Fatou Ba tient difficilement sur ses 70 ans. Mais sa mémoire a tout comptabilisé. Ayant vécu pendant près de 30 ans en Mauritanie qu’elle prenait pour son pays d’adoption, elle est le témoin des tragiques événements de 1989 qui ont conduit à la rupture des relations diplomatiques entre Dakar et Nouakchott. Elle partage ses souvenirs avec un trémolo dans la voix. Même si elle a du mal à retrouver le fil du destin qui l’avait portée à la prospérité. Triste !

«Si je continue de vivre jusqu’à ce jour, c’est parce que le bon Dieu en a voulu. Sinon par plusieurs fois, ma vie a été en jeu, quasi suspendue sur un fil. C’était affreux. C’est mon père qui y travaillait dans les chemins de fer. C’est ce qui m’a amenée en Mauritanie. J’y ai passé 22 ans. Les plus tendres moments de ma jeunesse, je les y ai passés. Les pires moments de ma vie aussi, je les y ai aussi connus. C’est inénarrable ce qui s’est passé durant cette période. Quand les événements sont survenus en 1989, nous vivions à Nouadhibou.
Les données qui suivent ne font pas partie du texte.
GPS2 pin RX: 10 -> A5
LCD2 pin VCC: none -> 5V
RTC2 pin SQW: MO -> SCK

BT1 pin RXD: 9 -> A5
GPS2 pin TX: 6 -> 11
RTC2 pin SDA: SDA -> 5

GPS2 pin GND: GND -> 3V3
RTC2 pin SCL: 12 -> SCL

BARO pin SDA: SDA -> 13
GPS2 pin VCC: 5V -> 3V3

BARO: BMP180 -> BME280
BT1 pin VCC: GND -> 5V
Un maréchal des logis était notre logeur. Si nous avons survécu jusque-là, c’est en partie grâce à lui. Il nous a protégés et nous rassurait que rien ne nous arrivera tant que nous sommes chez lui. Il nous interdisait de sortir. On entendait et voyait parfois les atrocités subies par nos compatriotes. Les femmes ont subi de lourds sévices. C’était affreux. Les Maures de teint noir étaient sans pitié. C’est eux qui se chargeaient des sales besognes. C’était vraiment dur. A plusieurs reprises, les tueurs à gage communément appelés Harratins sont venus chez nous pour nous sortir de la maison et nous faire la fête. A chaque fois, notre logeur s’est interposé pour dire qu’il n’y avait plus de Sénégalais dans la maison. Nous les voyions bien armés et décidés à agir. C’était affreux. Nous avons été sauvés quand on nous a pris et amenés dans une mosquée. A ce niveau, il y avait des gardes préposés à la porte. Les tueurs ne pouvaient pas accéder à nous à cause de la sécurité. Seulement, nous avons été totalement dépouillés.
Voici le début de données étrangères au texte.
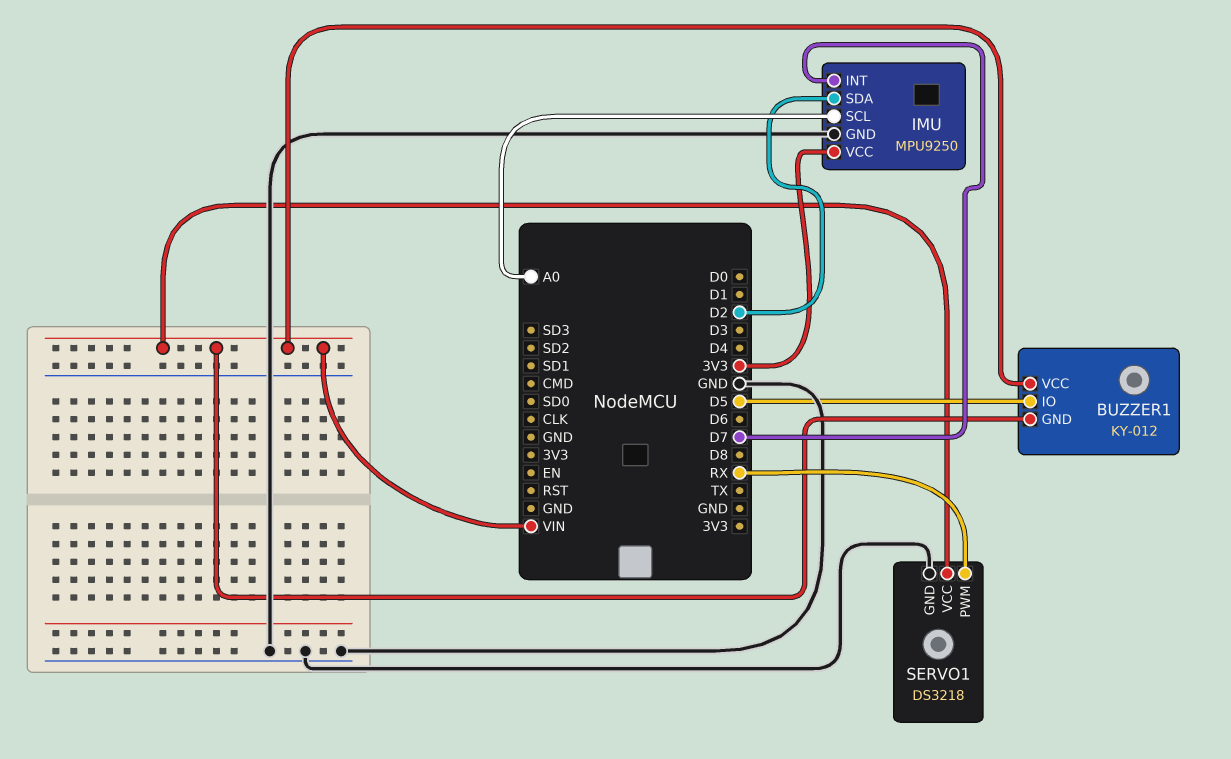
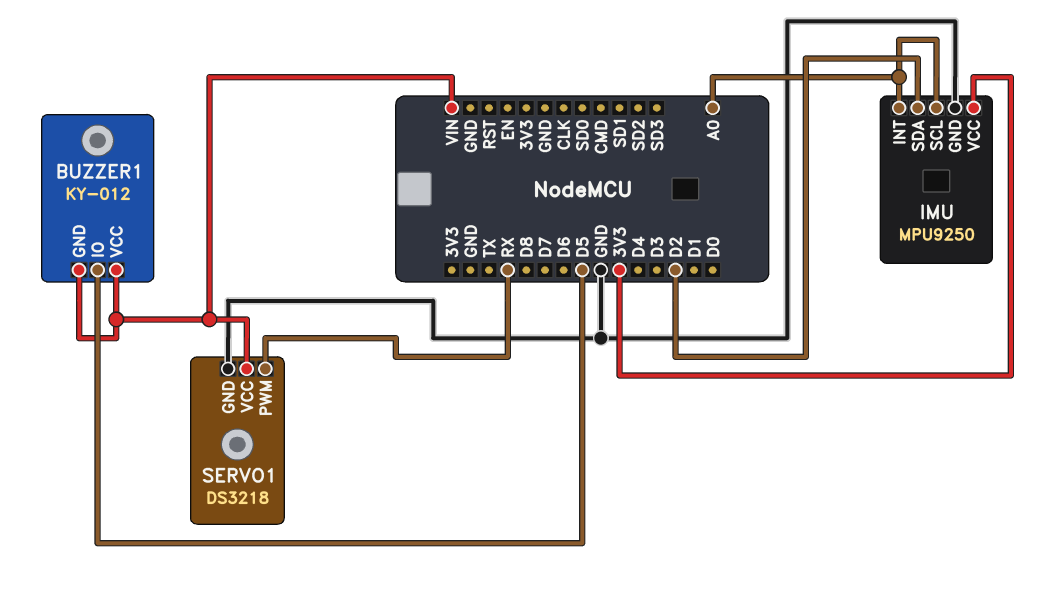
IMU pin INT: D7 -> A0

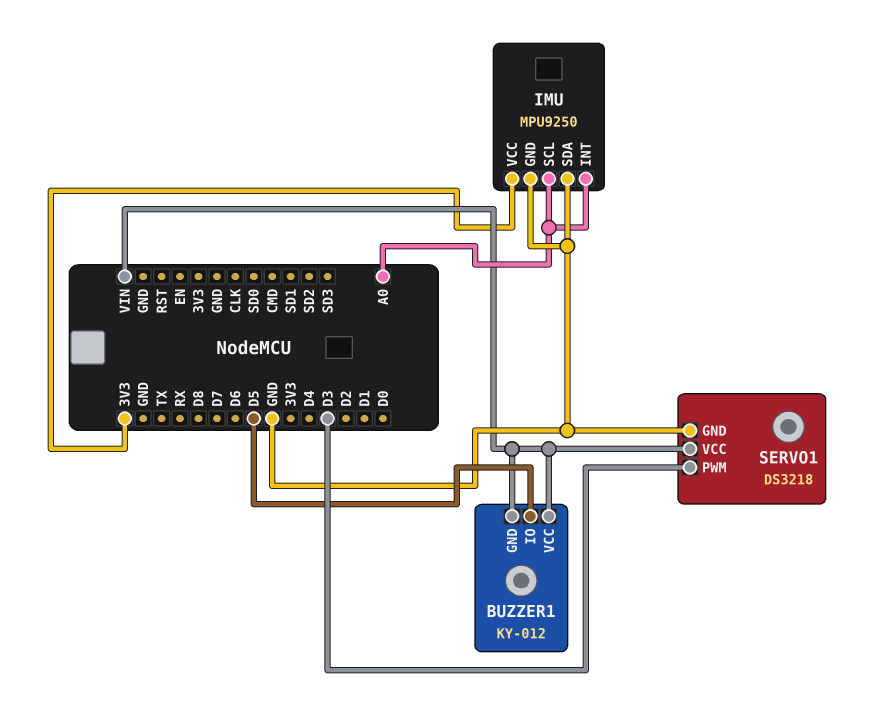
IMU pin SDA: D2 -> GND
SERVO1 pin PWM: RX -> D3

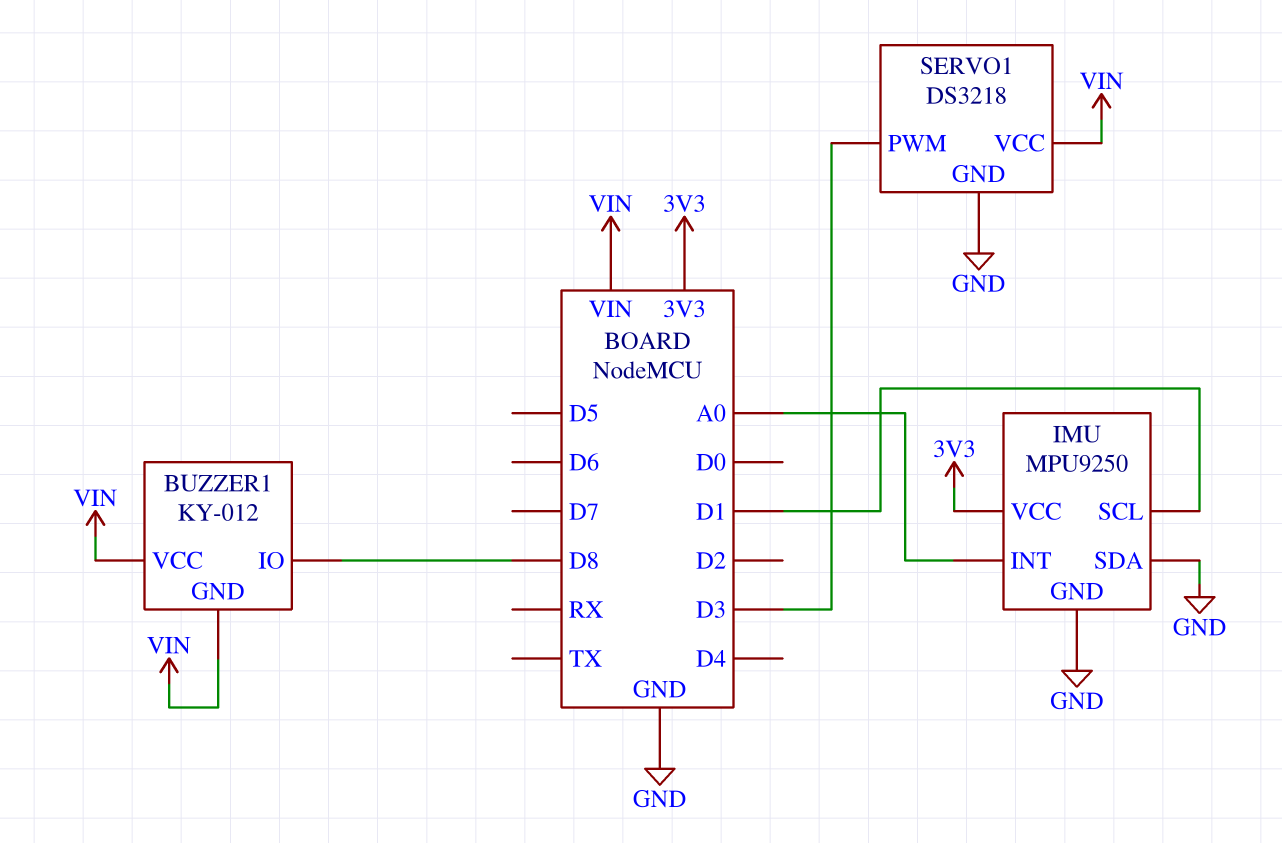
BUZZER1 pin IO: D5 -> D8
IMU pin SCL: A0 -> D1

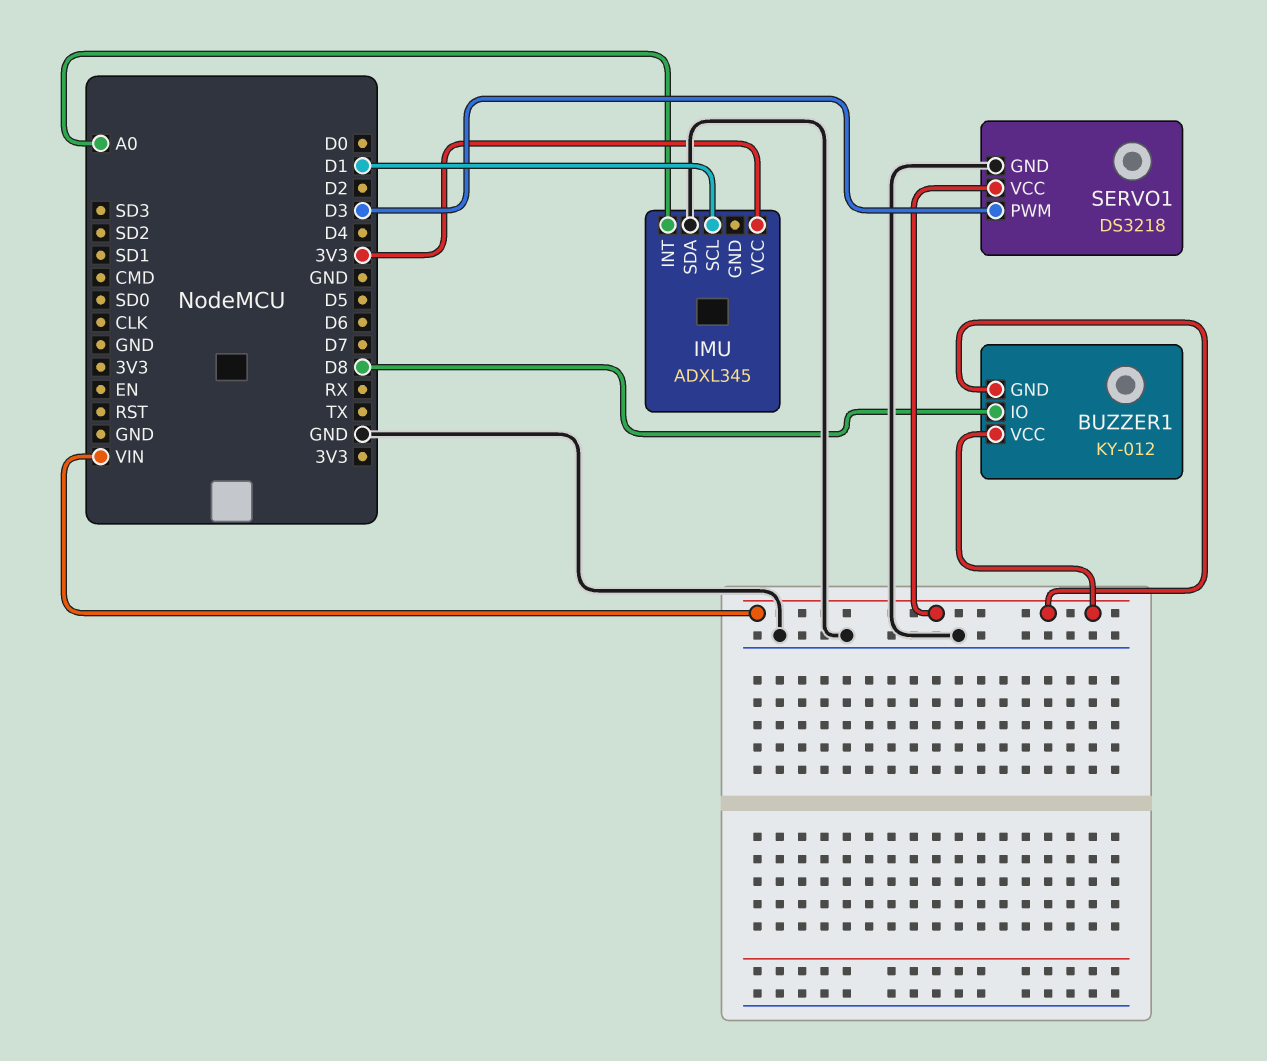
IMU: MPU9250 -> ADXL345
IMU pin GND: GND -> none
Tous nos biens (bijoux, argent) et que sais-je, tout a été récupéré par les militaires. Même s’ils ont veillé à notre sécurité face aux Harratins, ils nous ont dépouillés de nos biens. On nous vendait très cher le pain et les autres denrées alimentaires. Et on était obligé de les acheter pour survivre. Ce qui s’échangeait à 100f nous revenait parfois au quintuple. C’était dur, vraiment dur. Mais que faire face à une telle situation ? On fuyait la mort tout en se dirigeant vers elle sans le savoir. Et c’était en fait ça malheureusement. Beau­coup de nos compatriotes ont subi des moments qu’ils n’oublieront jamais. La plupart ont perdu la raison tellement ce qu’ils ont vu est cruel. Des bras coupés, des jambes sectionnées, des seins enlevés, des bébés tués, il y avait toute sorte de cruauté. Tout ce que je dis en ce moment, il y en a qui ont vu pire.
J’avais un restaurant que je gérais et qui me rapportait beaucoup. Quand les choses marchaient à l’époque, à chaque Tabaski, je venais au pays par avion. Je n’enviais personne, j’étais vraiment à l’aise. Depuis que la crise a éclaté et depuis notre rapatriement, tous les clignotants sont au rouge. Plus rien ne marche comme avant.  Certes nous avions été rapatriés par le Président Diouf, mais aucun accompagnement n’a suivi. Nous avons été dépouillés de tous nos biens en Mauritanie. A l’aéroport, avant d’entrer dans l’avion, les dernières fouilles effectuées par les soldats sur nous n’ont rien laissé. Même nos chaussures, ils nous ont exigés de les enlever. 30 ans après, nous végétons dans la pauvreté. C’est difficile et c’est dur. Ces événements, je ne les oublierai jamais. Si je suis devenue comme je suis, totalement pauvre, c’est à cause de ces événements. Ils nous ont ruinés et dispersés. Et notre Etat ne nous a pas accompagnés.»